Jack Naylor (Sydney University Robotic Imaging Lab): Through the Looking Glass – Neural Fields for Robotics
7 June 2023, 11-12 h in H-C 7327
The talk is part of the ZESS lecture series and hosted by the DFG research unit “Learning to Sense” (L2S).
Robotic imaging is an emergent field which seeks to synthesize concepts across computational imaging and robotics to create new cameras and algorithms in aid of extending robotic capabilities. Unconventional camera technologies including plenoptic, neuromorphic and hyperspectral cameras enable robotic platforms to deal with unique scenarios and environments, however they provide information which requires additional interpretation and are not suited to all robotic tasks.

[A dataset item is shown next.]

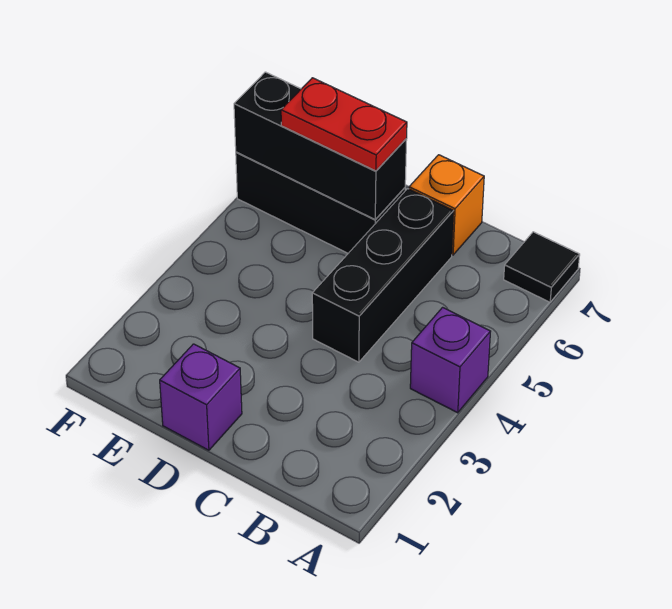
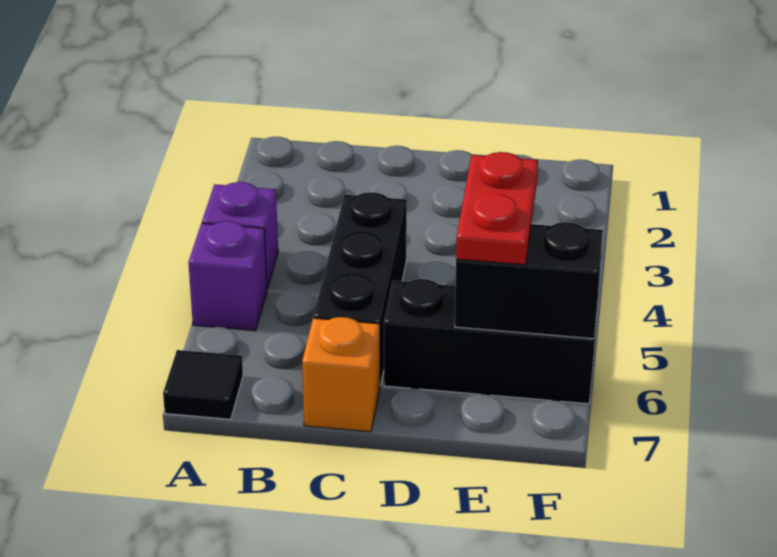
purple brick D1 level 1 -> purple brick A5 level 1
black brick D6:F6 level 2 -> black brick E6:F6 level 2
red plate D6:E6 level 3 -> red plate E5:E6 level 3

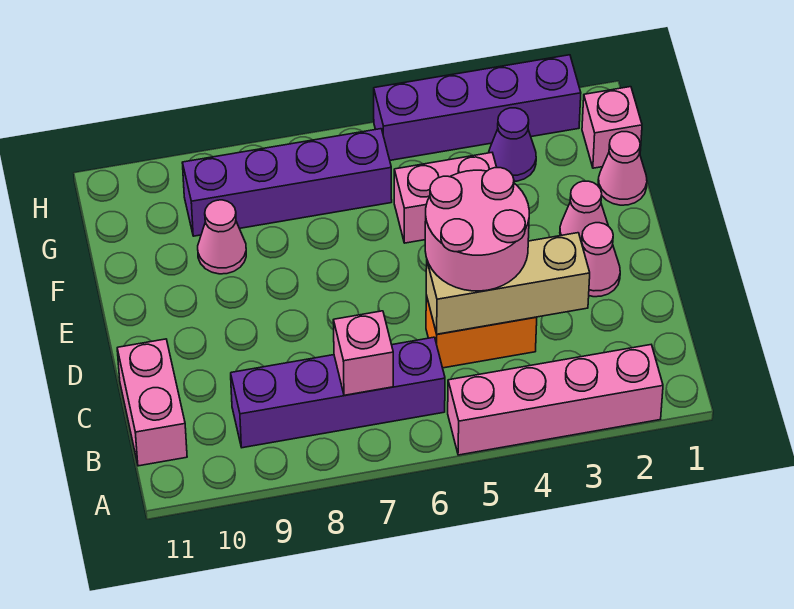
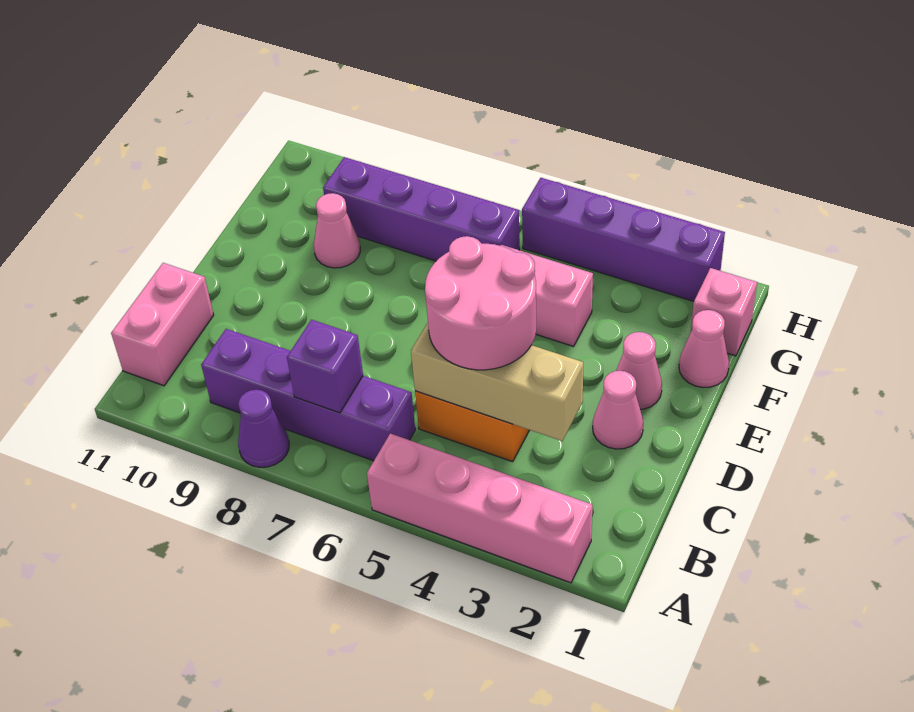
pink brick B7 level 2 -> purple brick B7 level 2
purple cone G3 level 1 -> purple cone A8 level 1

This talk will provide an overview of recent work towards auto-interpretation of new cameras on-board robotic platforms using neural interpretation of scenes, and regularisation of neural radiance fields to improve scene representation for robotics around complex visual phenomena.
Jack Naylor is a PhD candidate with the Australian Centre for Robotics at the University of Sydney where he also majored in Space Engineering and Physics. His research seeks to adapt neural representations of light, in the form of neural radiance fields (NeRFs), as a new robotic map representation to enable understanding of complex visual phenomena in unstructured environments.